I'll give you an example. Within the EHR consolidation we have a project that focuses just on user experience design, where a team that is not responsible for directly delivering the built environment has a role in observing user experience as part of the project. Some of the leadership from that team comes from our Center for Innovation, which has been one of the real drivers within Mayo for design-centered thinking.
There's a lot of ways in which projects like this force you to revisit how you do the various parts of care. We've already seen ways to make routine processes more standardized, which in turn allows us to focus on innovation, on new clinical approaches and breakthroughs.
Mayo is blessed with a more-than-hundred-year history of clinicians working together as a team. We have a well-defined and well-honed method for careful collaboration and discernment. Sometimes it takes a long time to get to decisions, but once we make them, they stick, and they tend to be really great designs.
Design thinking combined with the legacy of care teams working in a comprehensive, integrated way gives us some tremendous opportunities. Oftentimes, we can avoid the “everyone's wishes thrown in a pot” design that happens not just in healthcare but in large, complicated systems in many settings.
I find our clinicians are frustrated when there's two or three or a dozen systems that need to somehow interact with each other, but they've been built in a way where they can’t. Our focus has moved from best of breed but isolated technologies into technology that is more enterprise focused and more architecturally driven.

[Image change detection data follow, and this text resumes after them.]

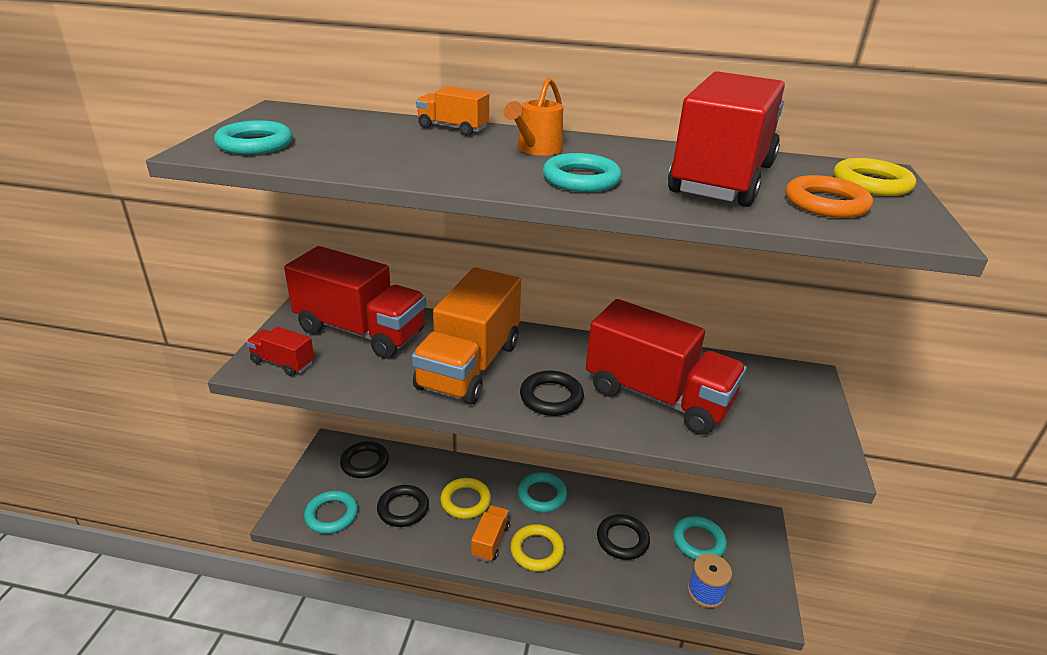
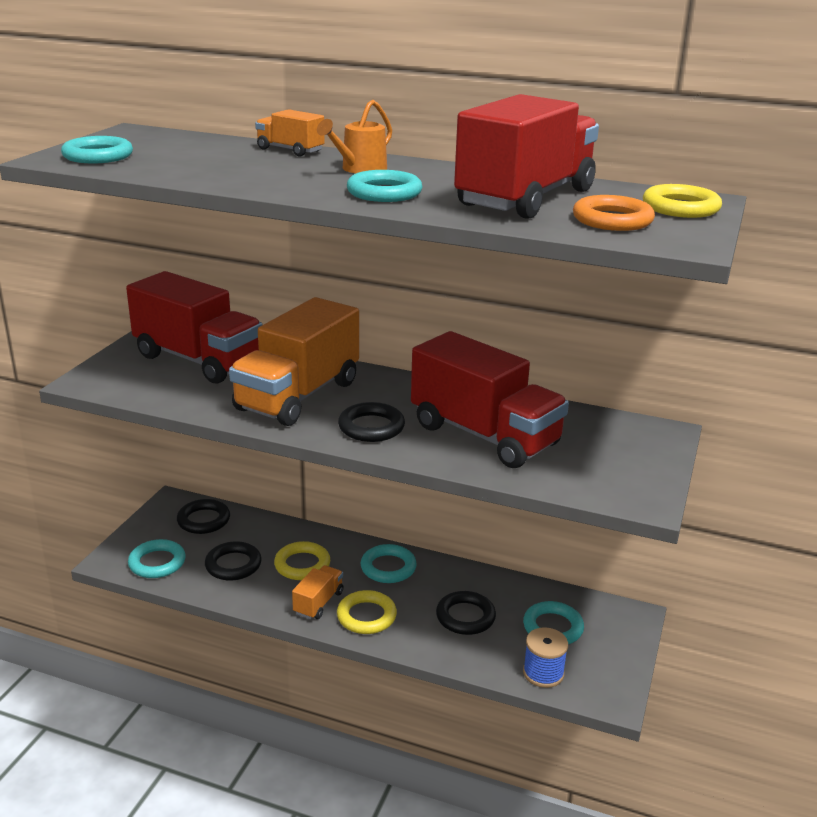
camera: 10 degrees right, 5 degrees down
(283, 363) = (114, 380): red truck -> none

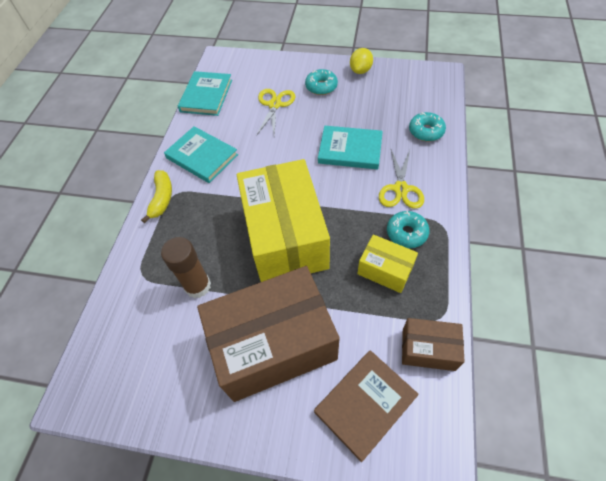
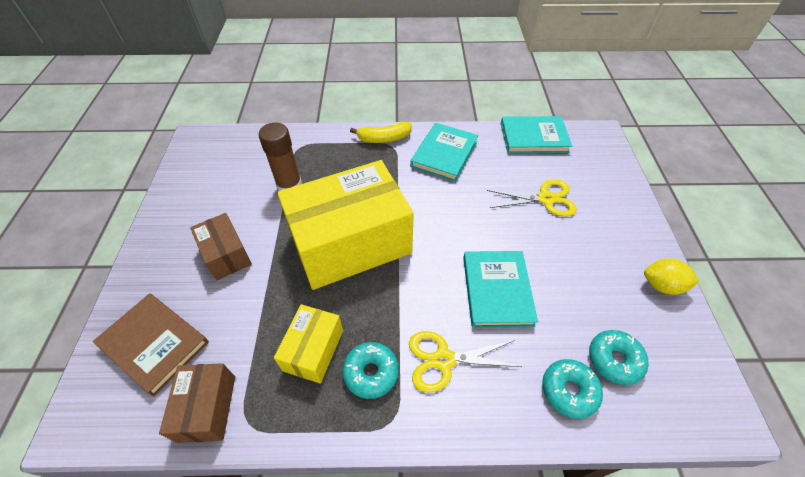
camera: 75 degrees right, 5 degrees down
(274, 345) = (226, 255): brown box -> brown box, size x0.47
(321, 87) = (602, 242): turquoise donut -> turquoise donut (614, 360)

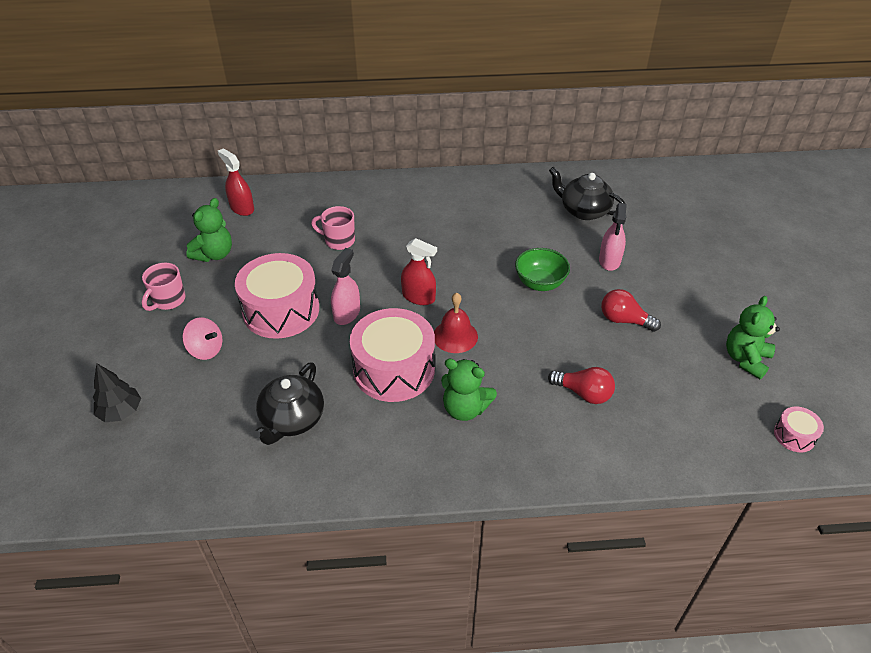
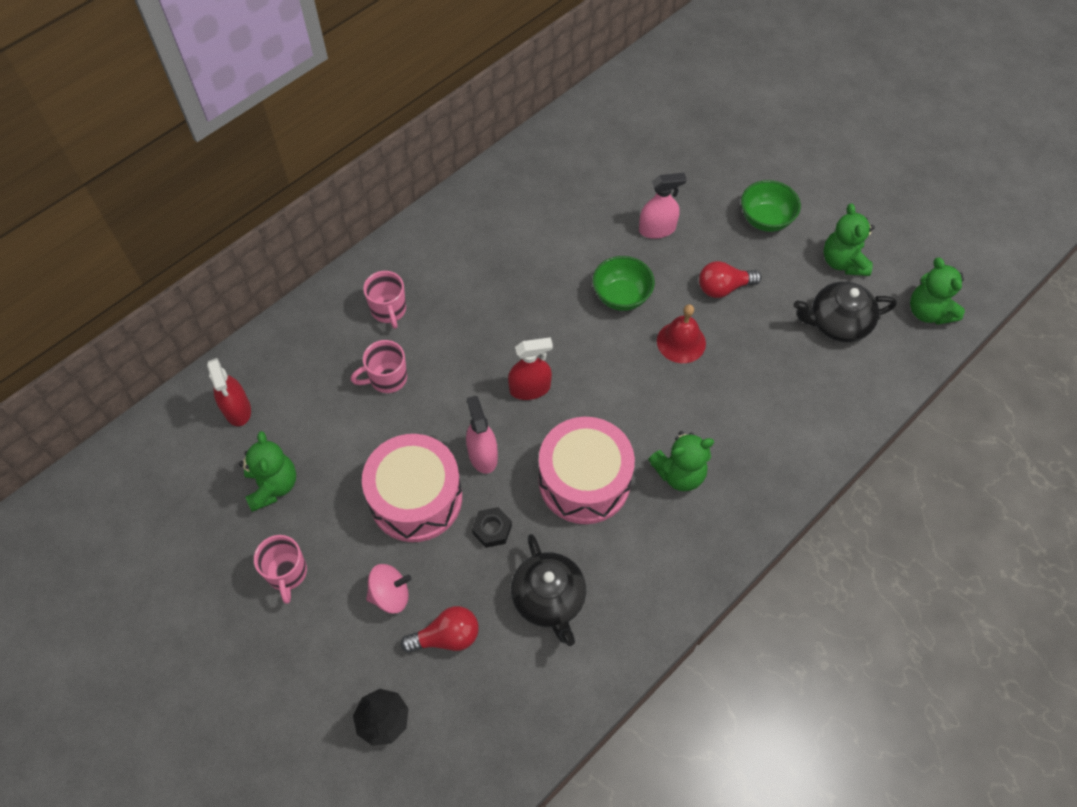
camera: 40 degrees left, 15 degrees up
(242, 208) = (237, 409): red spray bottle -> red spray bottle turned 120 degrees counterclockwise
(304, 356) = (492, 529): none -> black nut
(380, 209) = (389, 310): none -> pink mug
(455, 336) = (602, 407): red bell -> red bell (681, 342)
(583, 393) = (755, 386): red light bulb -> red light bulb (446, 637)
(584, 210) = (585, 184): black teapot -> black teapot (837, 323)
(609, 260) = (657, 229): pink spray bottle -> pink spray bottle turned 75 degrees counterclockwise
(704, 299) = (765, 220): none -> green bowl
(794, 435) = (928, 312): pink drum -> green teddy bear

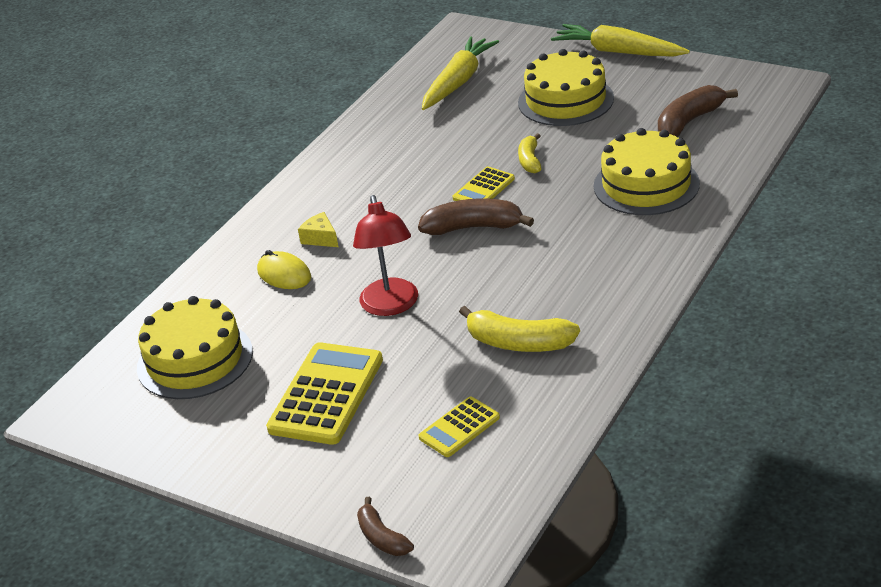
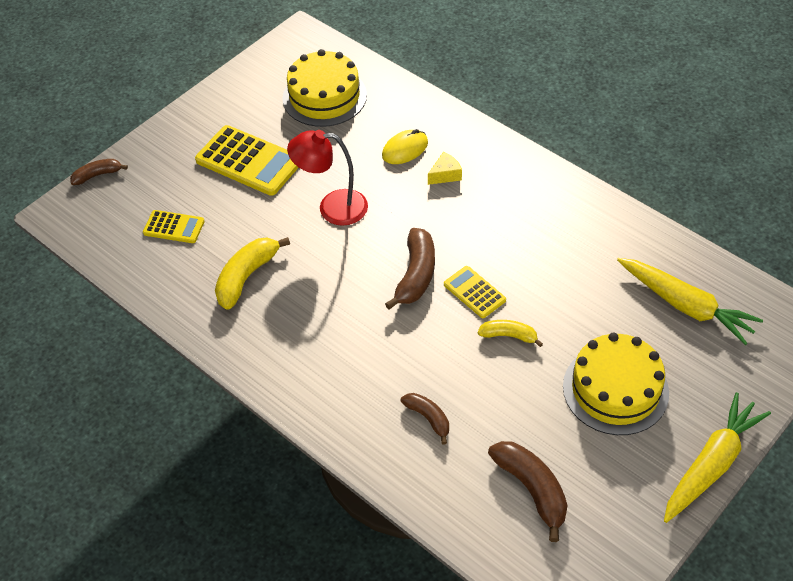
camera: 100 degrees right, 15 degrees up
(459, 427) = (174, 227): yellow calculator -> yellow calculator turned 135 degrees clockwise
(646, 185) = (428, 418): yellow cake -> brown banana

We are working to go from point solutions to shared solutions that allow collaboration, not just across different portions of the care delivery team but also between the different disciplines like research, education, and practice.
Q: How does Mayo’s mission shape these efforts?
I have never worked in an organization that has had such a clear vision and adherence to that vision. It really infuses the whole organization. If you ask anyone from our CEO to a cafeteria worker what is Mayo's purpose, everyone will answer, "The needs of the patient come first."
Mayo has worked as an integrated care delivery system for a long time. It's a place where people come because of the vision and stay because of it. And all those interlocking pieces are really foundational to ensuring that the needs of the patient come first.